Red Velvet Cream Cheese Swirl Bundt Cake
With a characteristic tang and a heaping pile of cream cheese frosting, this one bowl red velvet bundt cake with a cream cheese swirl is easy, delicious, and a true crowd pleaser!
You guys knew this was coming, right? A bundt cake of the month series, so what else would we choose for February other than… red velvet!
Red velvet is such a confusing cake flavor, because… what is it, exactly? There’s a little chocolate, but it doesn’t have a distinct chocolate flavor. There’s a little hint of sourness and tang. The texture is a little different too – it’s so light and fluffy compared to other cakes.
And of course, the most obvious part: it’s red!

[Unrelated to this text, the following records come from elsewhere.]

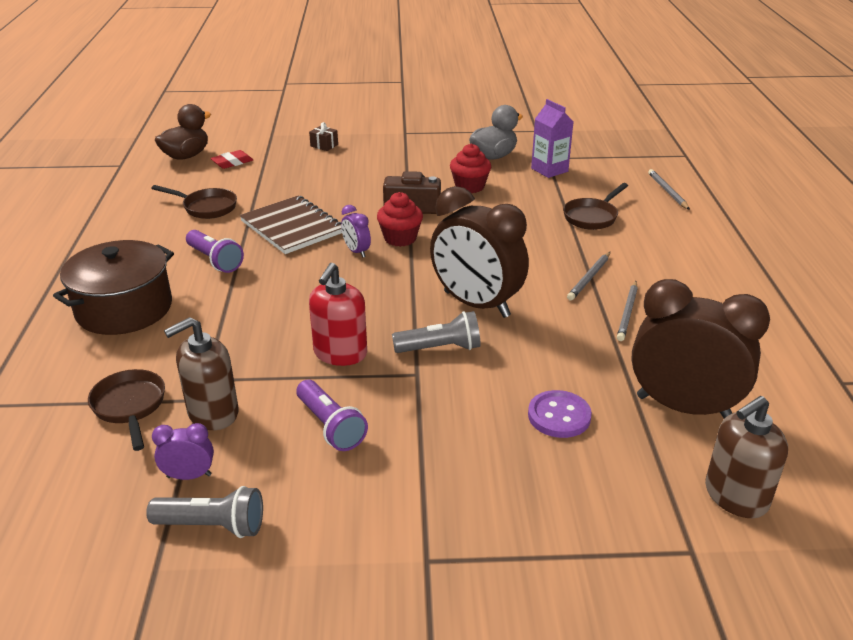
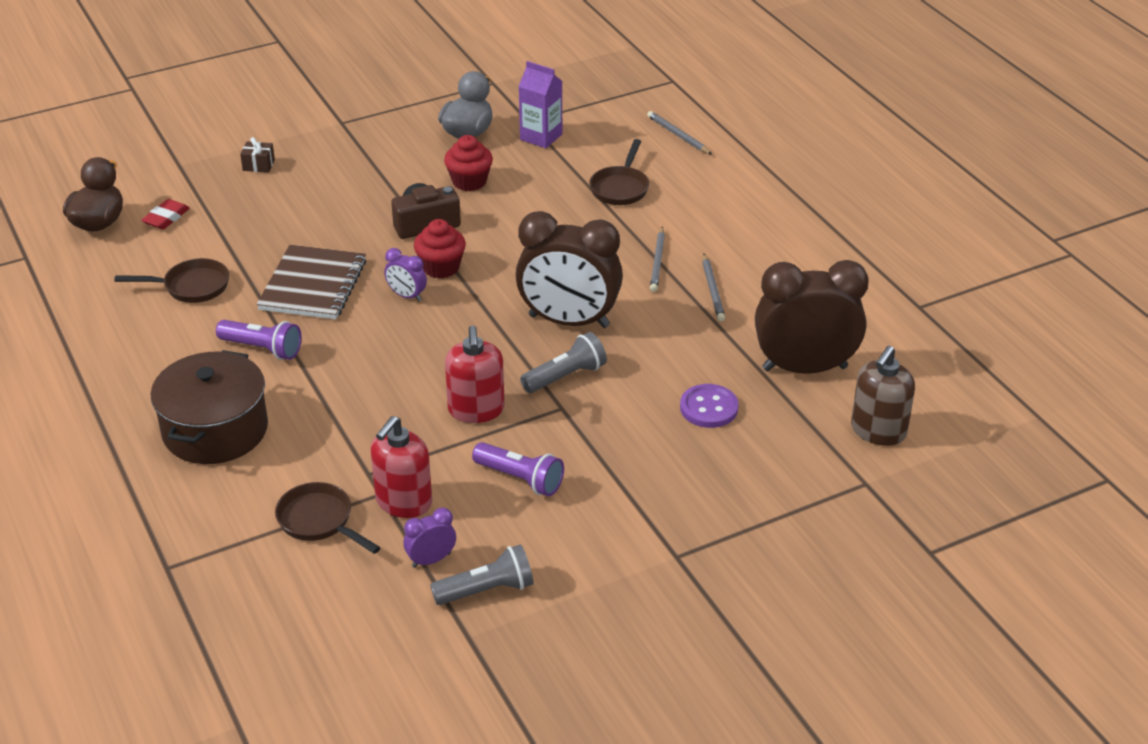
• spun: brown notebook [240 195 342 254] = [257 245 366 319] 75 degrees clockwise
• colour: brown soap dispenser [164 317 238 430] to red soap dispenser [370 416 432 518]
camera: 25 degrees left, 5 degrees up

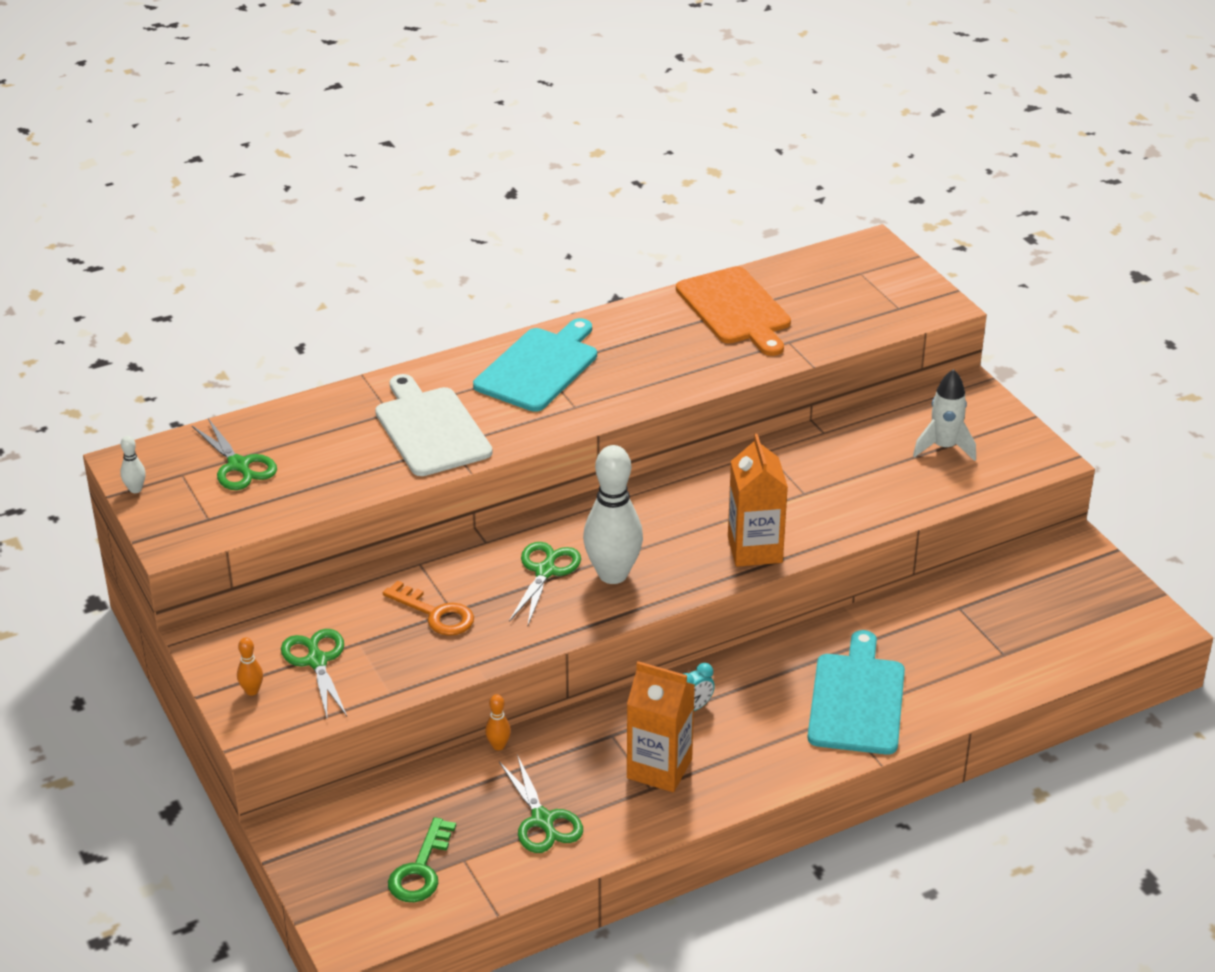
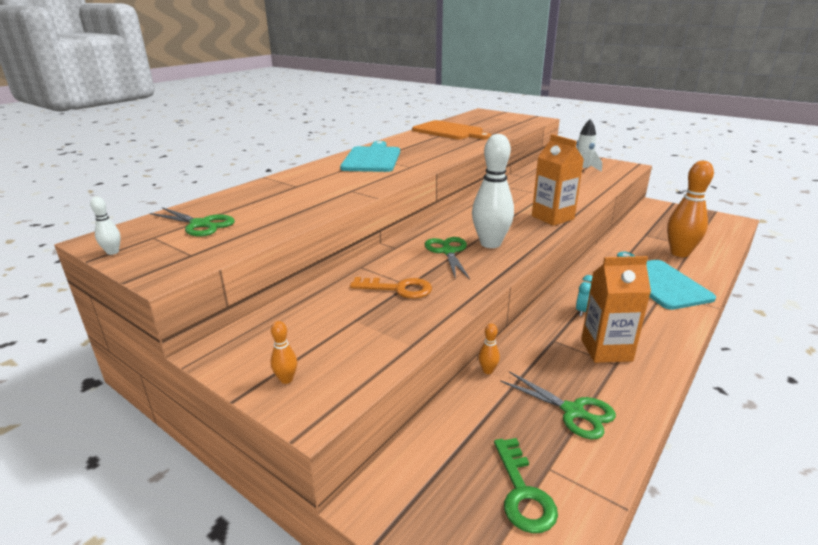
• appeared: orange bowling pin [667 161 714 257]
• missing: green scissors [281 629 347 718]
• missing: white cutting board [375 374 493 476]
camera: 25 degrees left, 10 degrees down

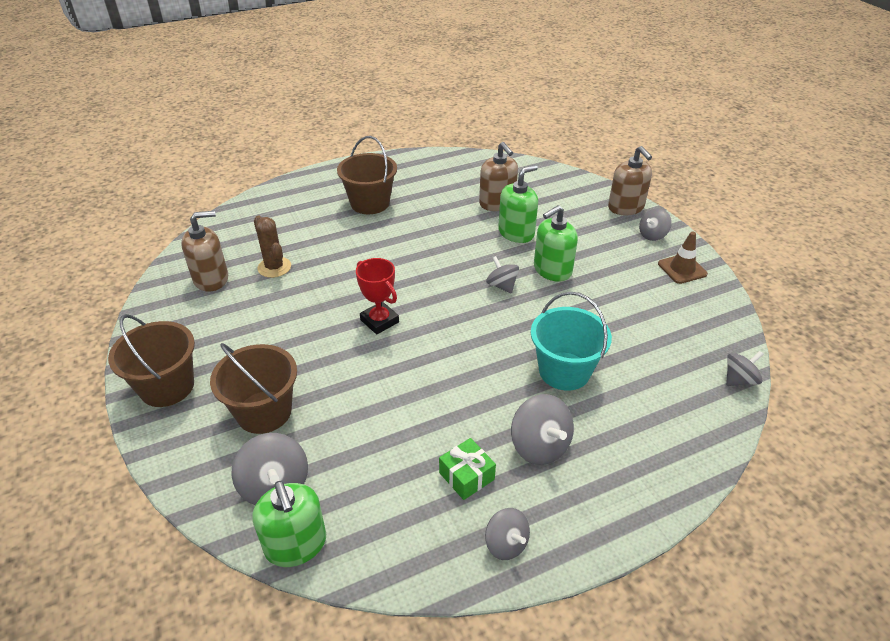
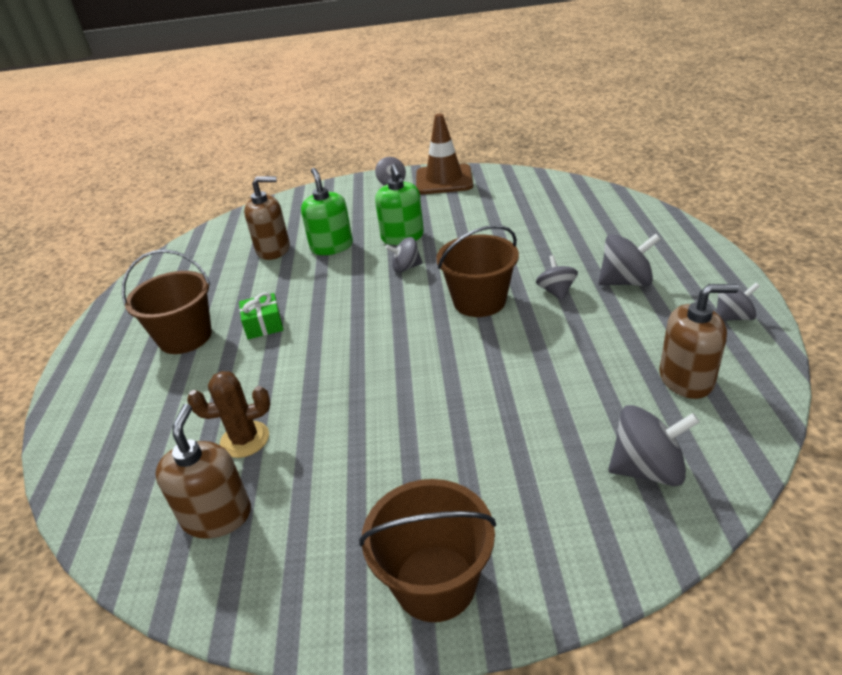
• relocated: green gift [439 438 496 500] to [239 292 283 339]
• size: brown traffic cone [658 232 708 284] = [416 114 473 194] x1.68
• relocated: brown bucket [210 343 297 434] to [436 225 519 317]
• relocated: grey spinning top [726 351 763 386] to [536 255 578 301]
• relocated: brown soap dispenser [608 146 652 215] to [659 284 739 399]
• missing: green soap dispenser [252 481 326 567]
• missing: red trophy [356 258 399 334]
• missing: turquoise bucket [531 292 612 391]
camera: 65 degrees left, 5 degrees down

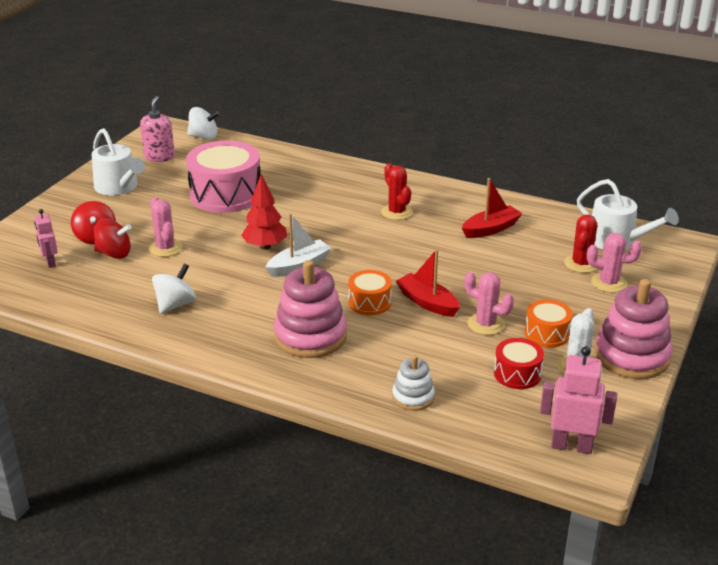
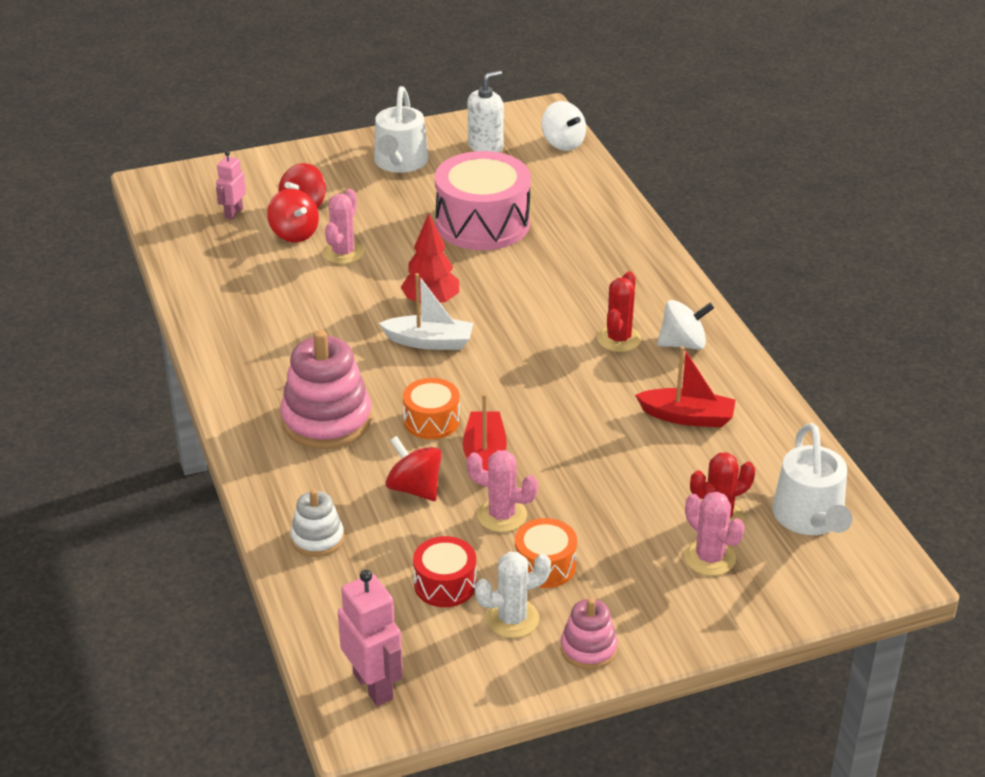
• appeared: red spinning top [385 436 442 501]
• spun: pink cactus [464 272 514 335] = [467 450 538 532] 60 degrees counterclockwise
• colour: pink soap dispenser [140 96 175 162] to white soap dispenser [468 71 504 152]
• size: pink stacking toy [595 279 673 379] = [561 598 618 670] x0.54
• relocated: white spinning top [152 264 196 314] to [657 300 714 350]
camera: 45 degrees right, 5 degrees up

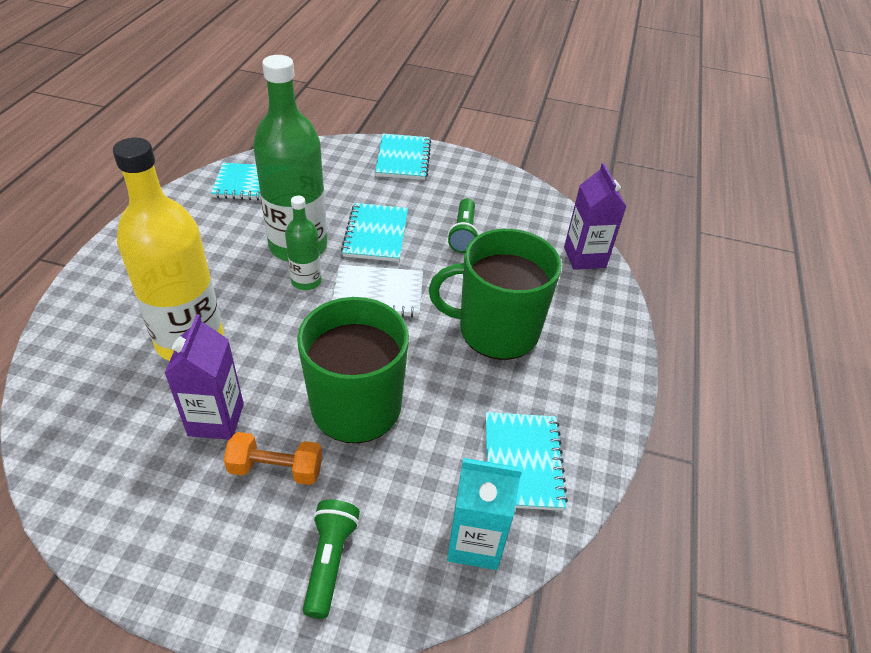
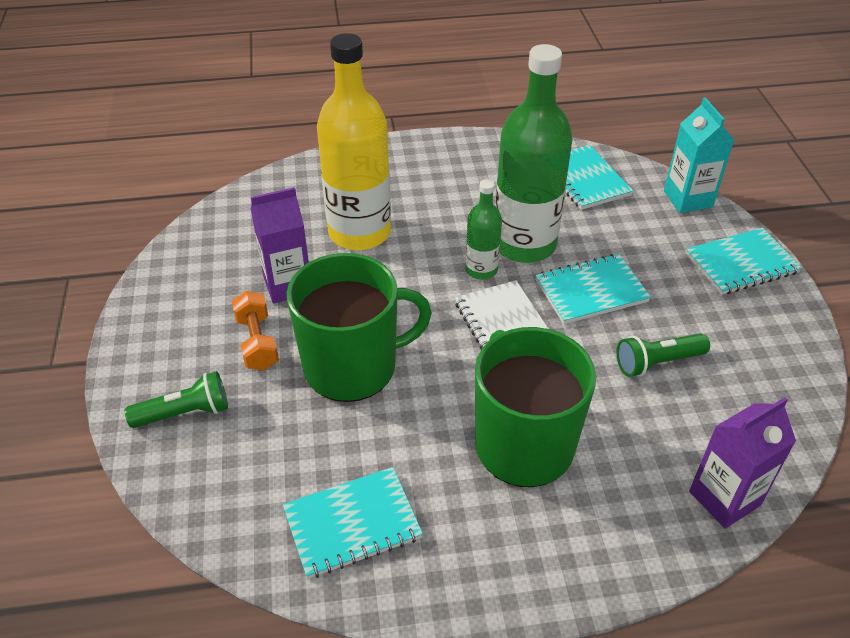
• relocated: turquoise carton [447 458 522 570] to [664 97 734 213]
camera: 70 degrees right, 0 degrees up

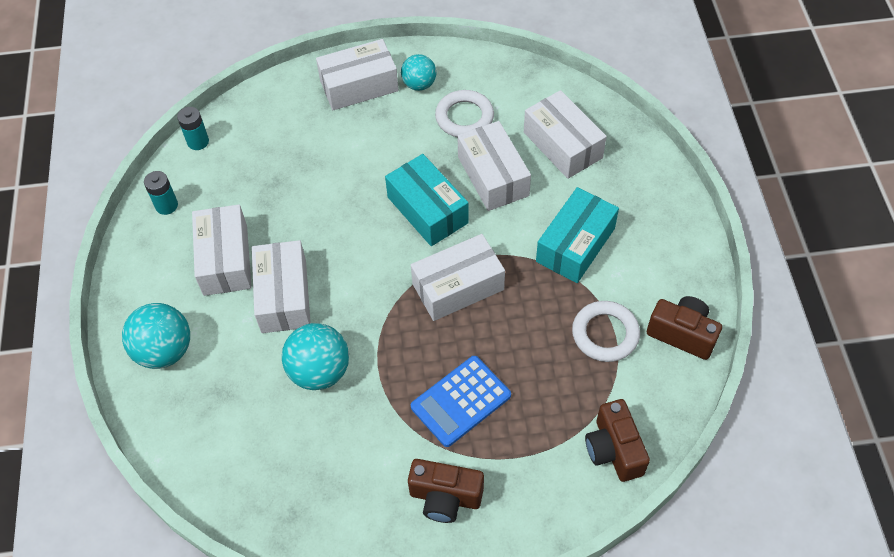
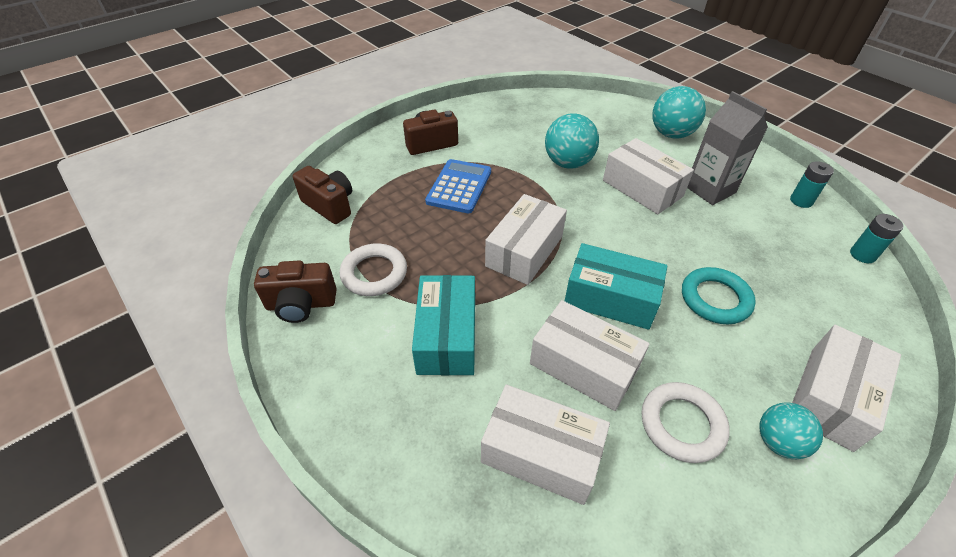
• appeared: turquoise ring [682 267 756 324]
• exchanged: white box [192 205 252 296] to grey carton [687 91 768 205]
camera: 145 degrees right, 10 degrees down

Why is Red Velvet Cake Red?
Let’s talk a little bit about the history of red velvet cakes. It involves my favorite topic: science! Have you ever wondered why red velvet cakes are red? I mean, a bottle of food coloring does nothing to add to the flavor, so why do we use it?
Time for a little science and history lesson!
Back in the day, cocoa powder contained a compound called anthocyanin. Anthocyanins are flavonoids that change color based on pH. Red velvet cake gets its unique tang and texture from some acidic additions: buttermilk and vinegar. When the anthocyanins react with the acid, the color changes from brown to deep red. Science! So why do we now add red food coloring? Most cocoa powder today is processed with an alkalizing agent to neutralize the pH. This makes cocoa powder taste more chocolatey, but it also makes it darker brown and prevents the color change.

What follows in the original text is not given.